757 Portlandia

Discovery
- Discovered by: Joel Hastings Metcalf
- Discovery site: Taunton, Massachusetts
- Discovery date: 30 September 1908

Designations
- Alternative designations: 1908 EJ

Orbital characteristics
- Epoch 31 July 2016 (JD 2457600.5)
- Uncertainty parameter 0
- Observation arc: 99.16 yr (36218 d)
- Aphelion: 2.6327 AU (393.85 Gm)
- Perihelion: 2.1142 AU (316.28 Gm)
- Semi-major axis: 2.3734 AU (355.06 Gm)
- Eccentricity: 0.10922
- Orbital period (sidereal): 3.66 yr (1335.6 d)
- Mean anomaly: 133.453°
- Mean motion: 0° 16^{m} 10.38^{s} / day
- Inclination: 8.1694°
- Longitude of ascending node: 22.515°
- Argument of perihelion: 44.204°

Physical characteristics
- Mean radius: 16.045±0.7 km
- Synodic rotation period: 6.5837 h (0.27432 d)
- Geometric albedo: 0.1427±0.014
- Spectral type: M
- Apparent magnitude: 12.3 to 15.7
- Absolute magnitude (H): 10.20

= 757 Portlandia =

Main-belt asteroid

757 Portlandia is a main-belt asteroid 32 km in diameter. It was discovered on 30 September 1908 from Taunton, Massachusetts by the amateur American astronomer Joel E. Metcalf. The asteroid was named for the city of Portland, Maine, where Hastings was a church minister at the time. In November 2015, amateur astronomers captured it with images of comet 67P/Churyumov–Gerasimenko. Portlandia came to opposition in March 2016 at apparent magnitude 13.2.

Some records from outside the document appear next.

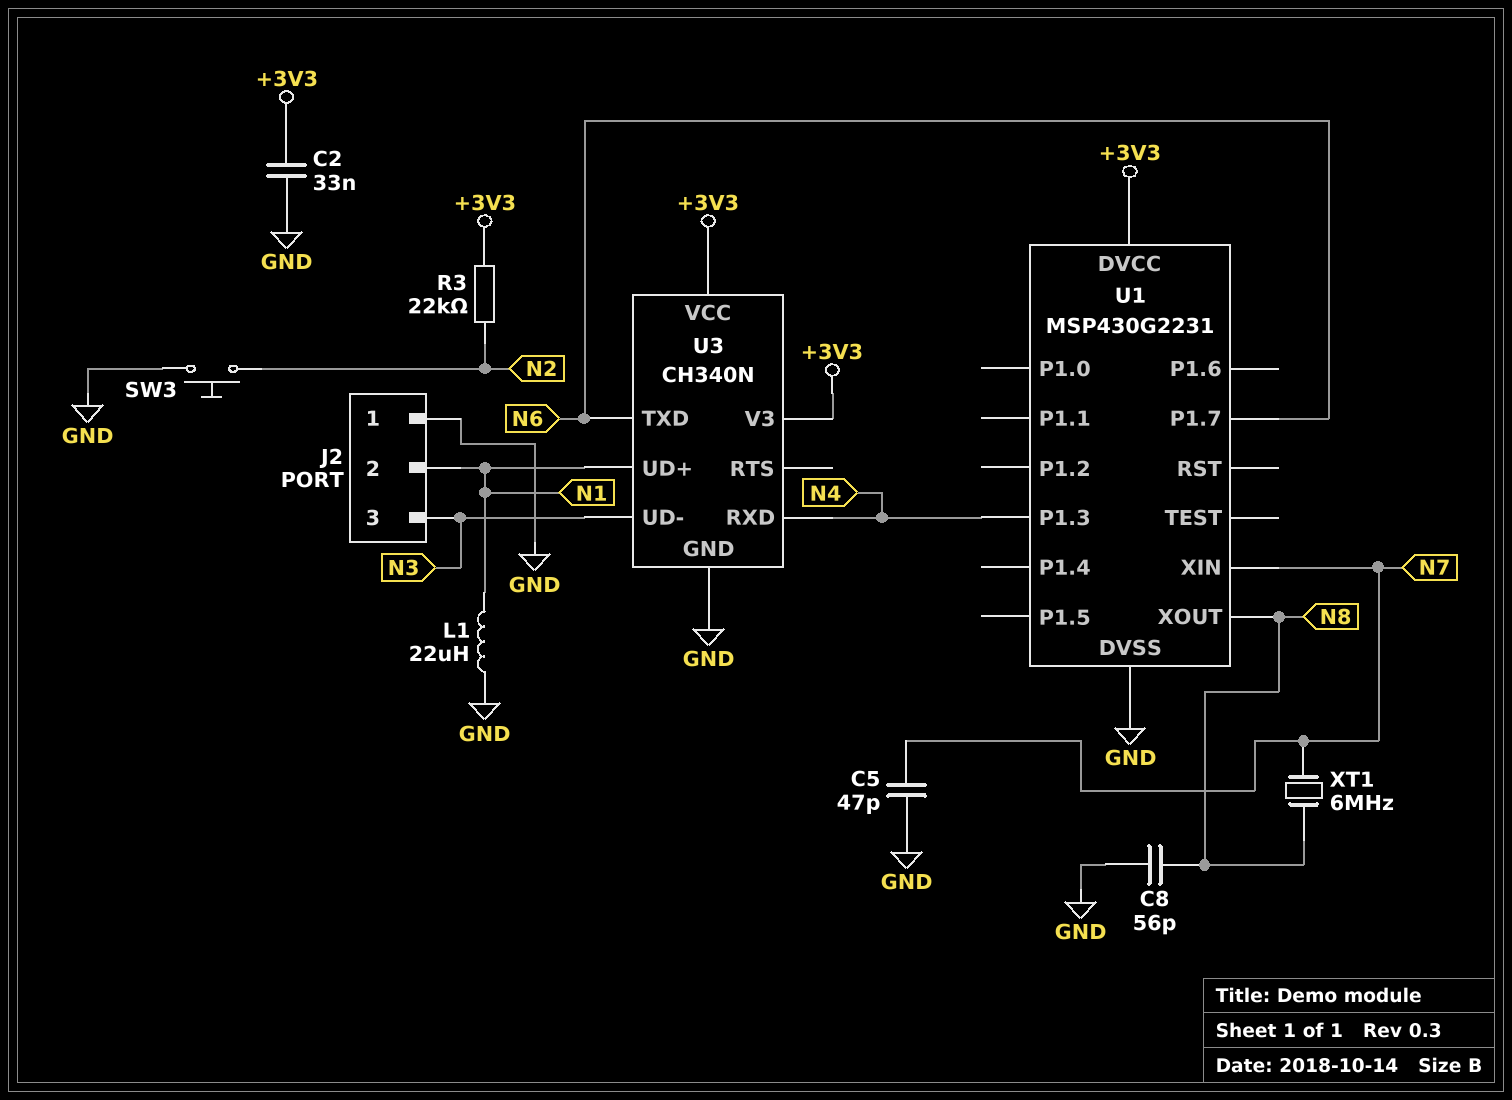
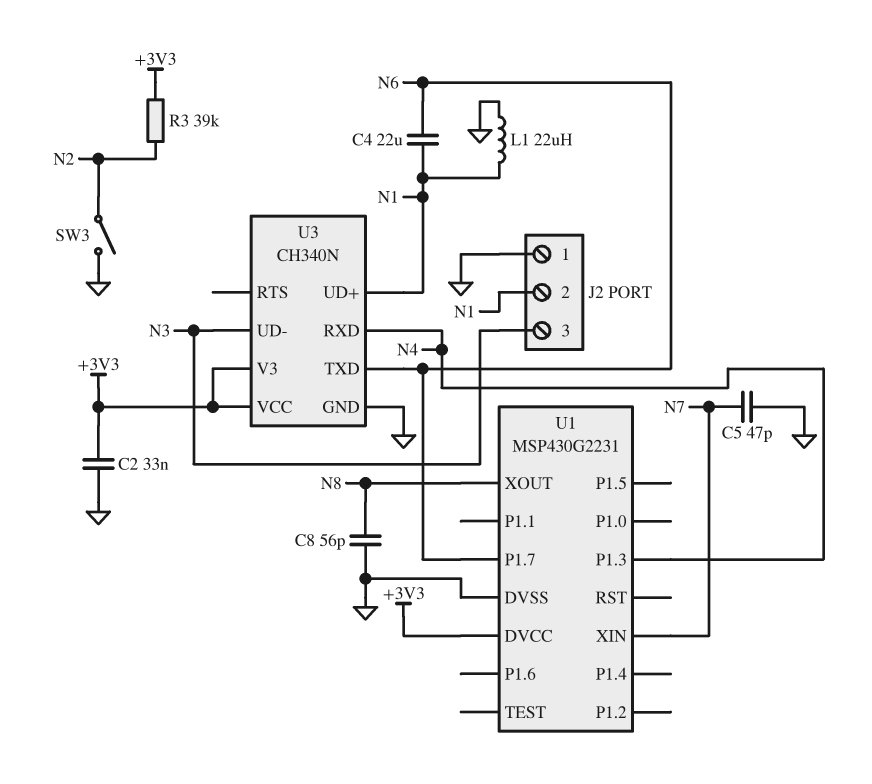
C4: none -> 22uF (N1, N6)
R3: 22k (+3V3, N2) -> 39k (+3V3, N2)
SW3: button (GND, N2) -> switch (GND, N2)
XT1: 6MHz (N7, N8) -> none

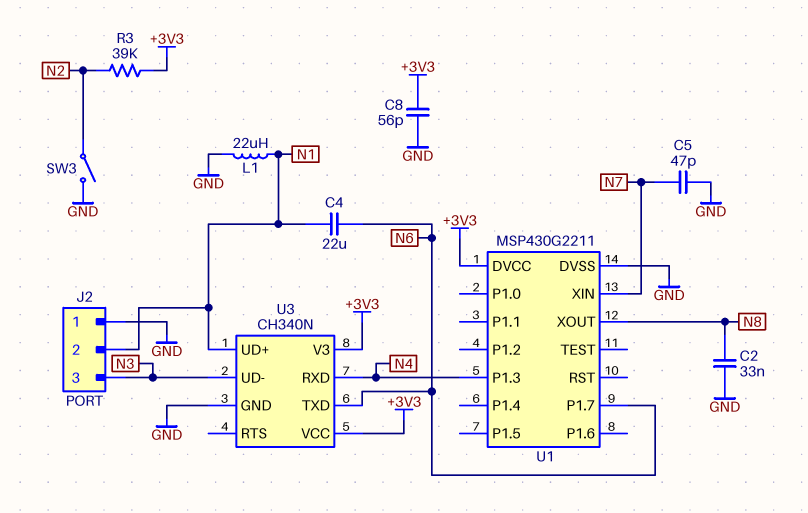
C2: 33nF (+3V3, GND) -> 33nF (GND, N8)
C8: 56pF (GND, N8) -> 56pF (+3V3, GND)
U1: MSP430G2231 -> MSP430G2211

This body is orbiting the Sun at a distance of 2.37 AU with a period of 1335.6 days and an eccentricity of 0.109. The orbital plane is inclined at an angle of 8.2° to the plane of the ecliptic. 757 Portlandia is classified as an X-type asteroid and is a core member of the proposed Athor asteroid family, named after 161 Athor. This asteroid spans a girth of 32.89±0.24 km and is rotating with a period of 6.58 hours. During 2003, the asteroid was observed occulting a star. The resulting chords were used to determine a diameter estimate of 36.7 km.